In 2016, healthcare reforms aimed to centralise healthcare across the country, reducing the number of hospitals with comprehensive emergency services to twelve, five university hospitals and seven central hospitals. On the preliminary list, Vaasa Central Hospital was not included, prompting concerns from hospital officials and politicians. The Swedish parliamentary group argued that at least one hospital, besides Helsinki University Central Hospital, should retain full-time bilingual staff and services. The group's chairwoman, Anna-Maja Henriksson, said it would be "completely backwards" (helt bakvänt) to reduce the hospital's status, citing its economic significance as a research centre. An estimated 5,000–10,000 people demonstrated in Vaasa in favour of the hospital retaining its comprehensive emergency status. Municipalities in the district also coordinated their advocacy, publishing a joint full-page advertisement in Helsingin Sanomat. They cited Vaasa's roughly 50/50 bilingual population and concern that greater reliance on Seinäjoki Central Hospital (where roughly 97.6% of the population are Finnish-speaking) could weaken access to Swedish-language care. The following year, a citizens' initiative seeking to add Vaasa to the list of hospitals was debated in Parliament. Representatives argued that the hospital's role as Finland's only fully bilingual hospital justified the designation, citing both population needs and linguistic minority rights. Juha Rehula, the minister of family and social affairs, responded that even with the healthcare reform, Vaasa would remain a versatile emergency hospital, with select complex cases to be handled elsewhere.

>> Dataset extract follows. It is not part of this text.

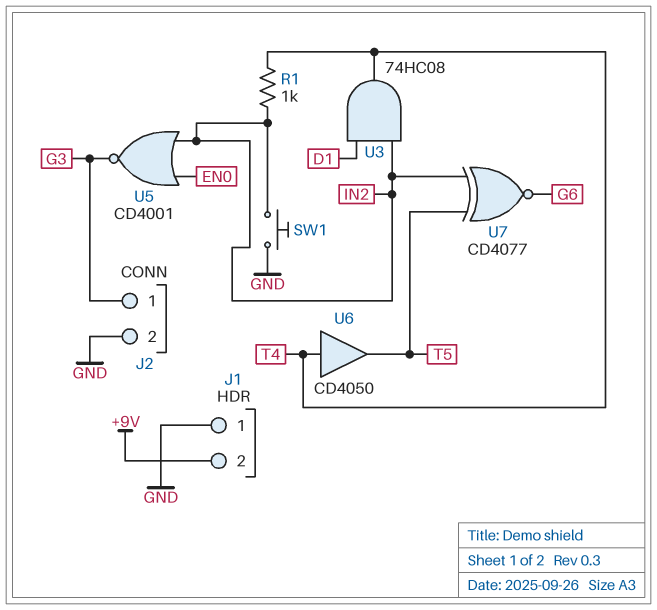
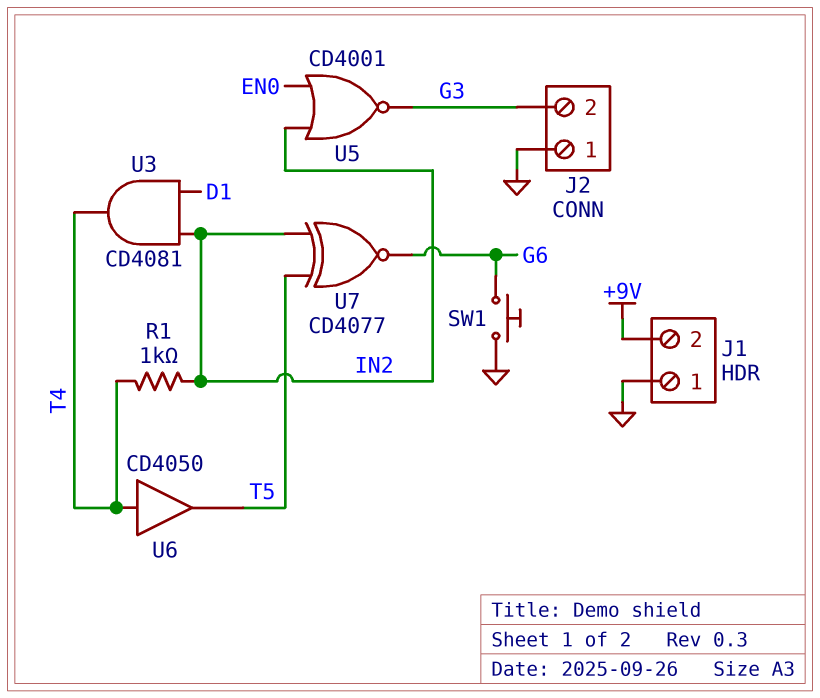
J2 pin 1: G3 -> GND
J2 pin 2: GND -> G3
SW1: button (GND, IN2) -> button (G6, GND)
U3: AND 74HC08 (in D1, in IN2, out T4) -> AND CD4081 (in D1, in IN2, out T4)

After the healthcare reform failed, the Parliamentary Social Affairs and Health Committee voted in favour of a compromise deferring a final decision about Vaasa's status to the next government rather than directly amending legislation. During the renewed debate, supporters reiterated that Vaasa should become the thirteenth hospital with extensive emergency services. At the same time, it was noted that Vaasa Central Hospital would need to develop certain specialties, including neurology, to meet the comprehensive emergency criteria. In December 2019, all 13 municipalities in the Vaasa Hospital District agreed to replace the district with a new authority, the Ostrobothnia wellbeing services county, with the aim of consolidating responsibility for specialist, primary, and social care. On 1 January 2020, Vaasa Central Hospital was officially granted the status of a comprehensive, 24-hour emergency hospital. This decision marked a reversal of earlier plans under Juha Sipilä's government. Accompanying this announcement, Seinäjoki Central Hospital would no longer be obligated to provide emergency services in Swedish.

On 18 March 2020, Vaasa Central Hospital announced they had collected samples from more than 200 people to test them for COVID-19. At this time, the samples had to be sent to Tampere, but Vaasa expected to begin running their own tests the following Monday. By 9 April, the hospital had gone into a high alert/mobilisation mode (full beredskap) due to the amount of COVID patients.

== Facilities and operations ==
Vaasa Central Hospital provides emergency and specialist care but does not have the capacity to perform all advanced procedures on site. For advanced stroke treatment, including mechanical thrombectomy, the hospital established a cross-border agreement in 2019 with Norrland University Hospital in Umeå, Sweden. With this arrangement, patients can be transferred by air ambulance rather than to the nearest Finnish university hospital, Tampere University Hospital. Vaasa's intensive care unit had seven beds as of March 2020. The hospital has a maternity ward, which recorded over 1,000 births in 2025, and is scheduled to move to a new renovated space in 2027. The pathology department performs clinical autopsies, as forensic autopsies are only performed at university hospitals.